North Korean leader Kim Jong-un’s sister, who was increasingly being seen as his successor, is now missing from a new list of the Worker Party’s politburo, the state media reported on Monday.

Elections were held for the party’s central committee on Sunday during the ongoing multi-year congress which maps out the nation’s five year policy goals.

Ms Kim Yo-jong, Mr Kim Jong-un’s sister, remained a member of the central committee but was not included on its politburo list, the state-run KCNA reported. She was chosen in the politburo for the first time in 2017 and was just the second woman to be chosen for the position after her aunt. 

Her political clout has been increasing in recent years as she was entrusted with more responsibility by her brother, especially last year when his health worsened and he was absent from public gatherings. However, the signals are now mixed. 

Leif-Eric Easley, associate professor of international studies at Ewha Woman’s University in Seoul said: “Kim Yo-jong’s path of promotions is not linear. She comes in and out of prominence and her title tends not to match her importance.”

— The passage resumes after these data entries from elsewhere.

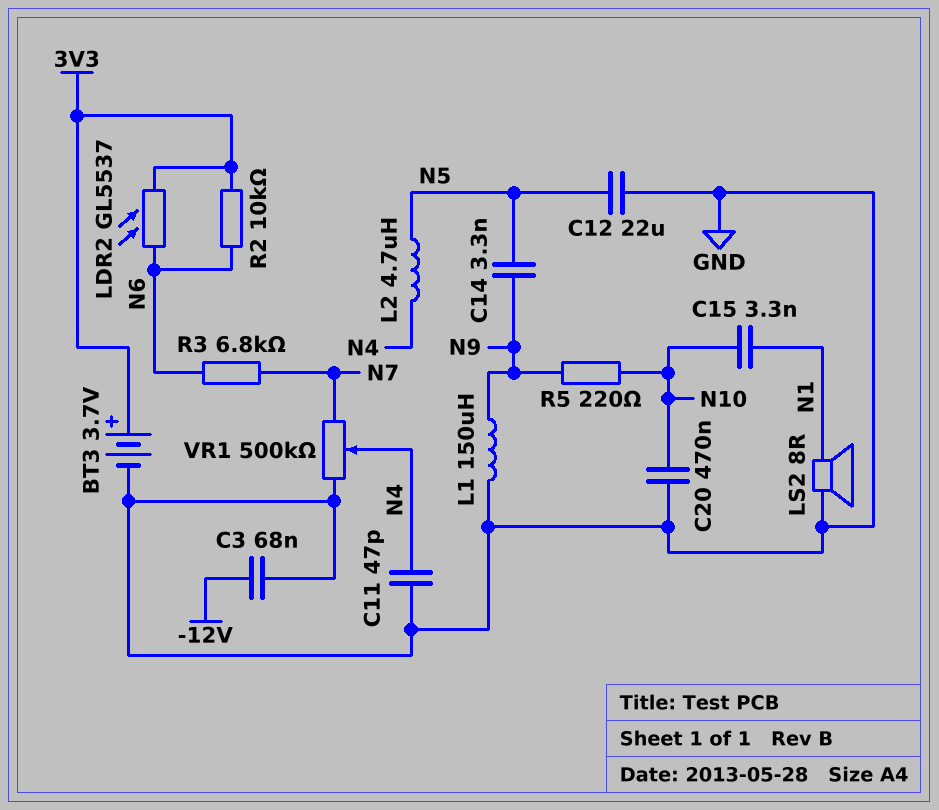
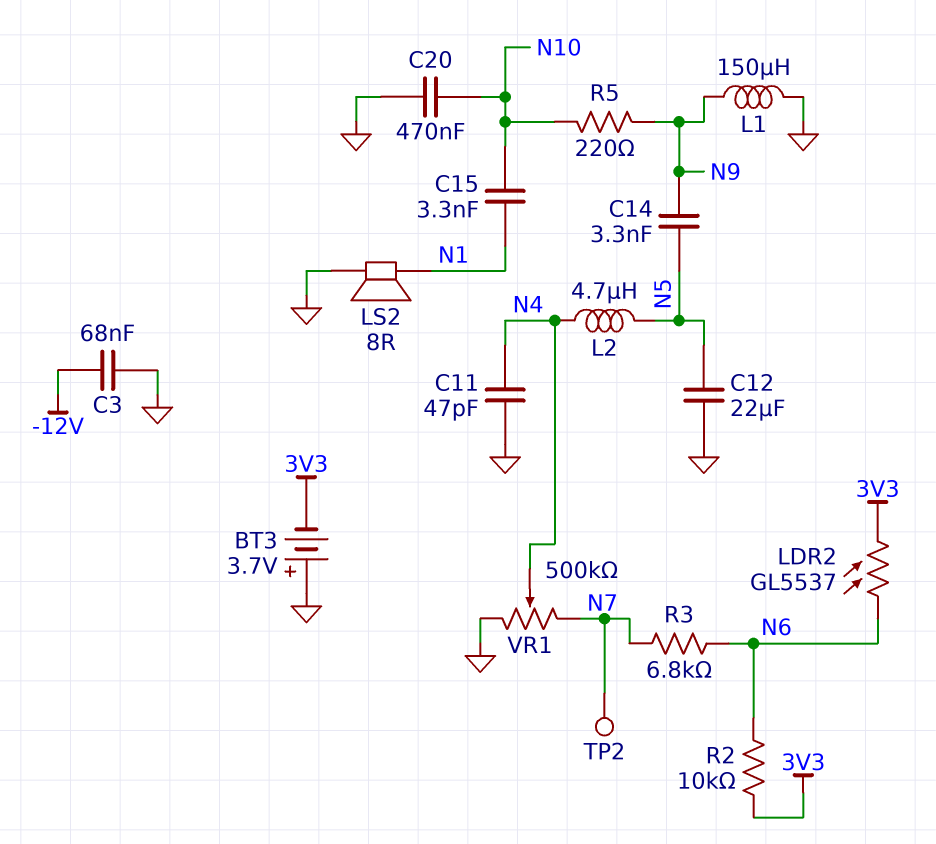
BT3: 3.7V (plus 3V3, minus GND) -> 3.7V (plus GND, minus 3V3)
TP2: none -> test point (N7)

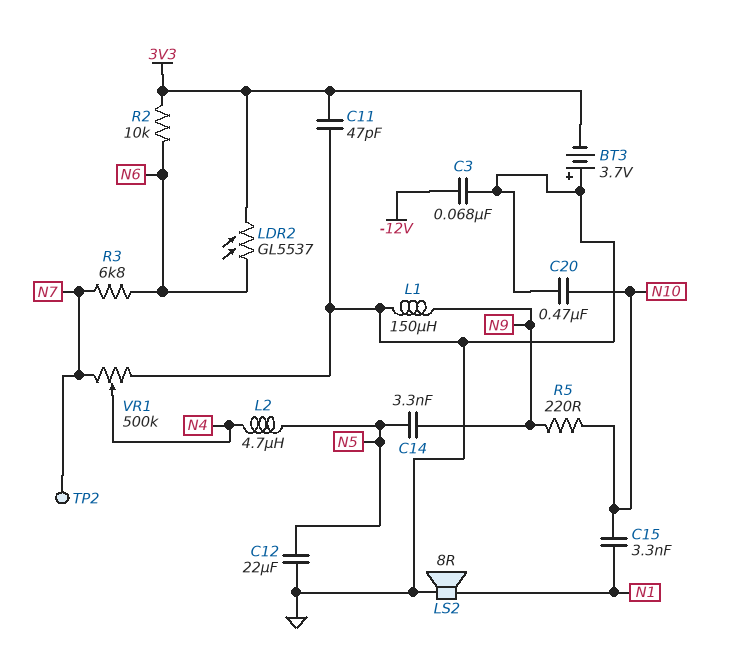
C11: 47pF (GND, N4) -> 47pF (3V3, GND)

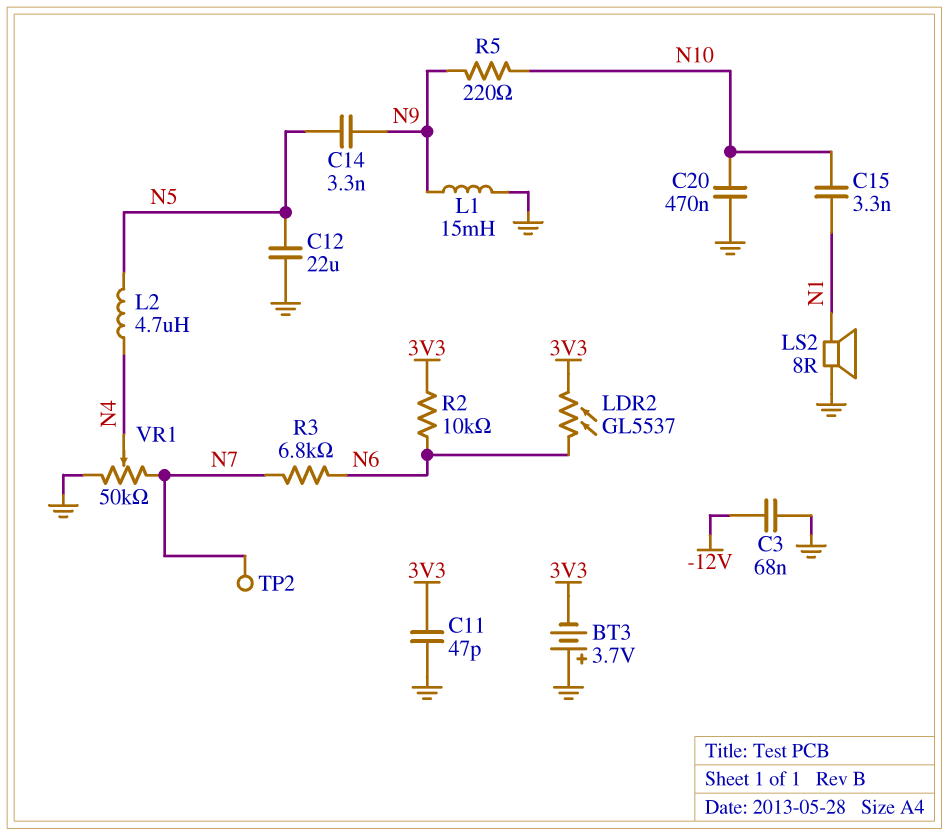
L1: 150uH (GND, N9) -> 15mH (GND, N9)
VR1: 500k (GND, N7, wiper N4) -> 50k (GND, N7, wiper N4)

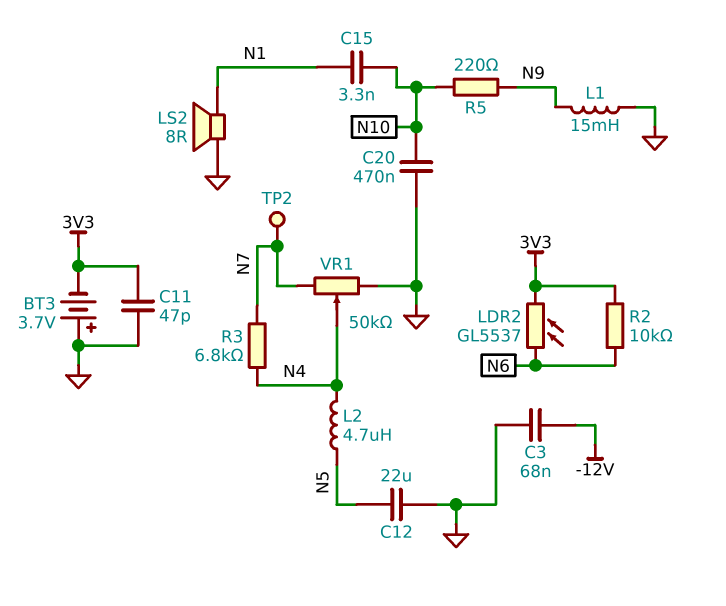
C14: 3.3nF (N5, N9) -> none
R3: 6.8k (N6, N7) -> 6.8k (N4, N7)

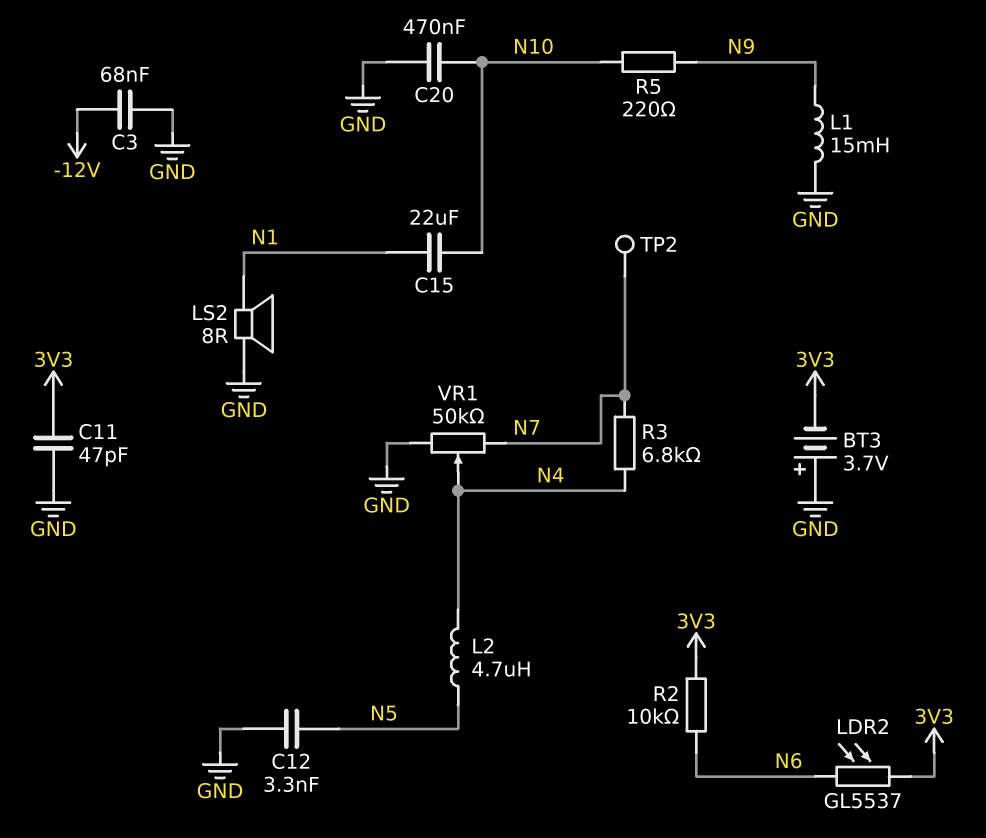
C12: 22uF (GND, N5) -> 3.3nF (GND, N5)
C15: 3.3nF (N1, N10) -> 22uF (N1, N10)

Ms Kim, who is the youngest of the four children of Kim Jong-il, started with assisting her brother and soon became one of his most trusted aides. Ms Kim gained international attention in 2018, when she was the first member of the Kim dynasty to visit South Korea. She was part of the delegation to the Winter Olympics, where North and South competed as a joint team.

The speculations around Ms Kim being a possible successor have been around for quite some time, however, some observers also believe that there isn’t much evidence that Ms Kim is being groomed as a successor. 

Mr Easley says: “Kim Jong-un is not transferring power but rather empowering various trusted officials with the limited governing authority. This is about purging ineffective managers, modernising state institutions, and sharing responsibility.” 

“It doesn’t make sense to talk about a No 2 in the North Korean system, but having someone else who can speak for the regime with authority gives Kim Jong-un flexibility to step in and increase the pressure further or dial it back to avoid unwanted conflict,” he says. 

Mr Kim continues to enjoy full authority in the country since he took over following the death of his father in 2011.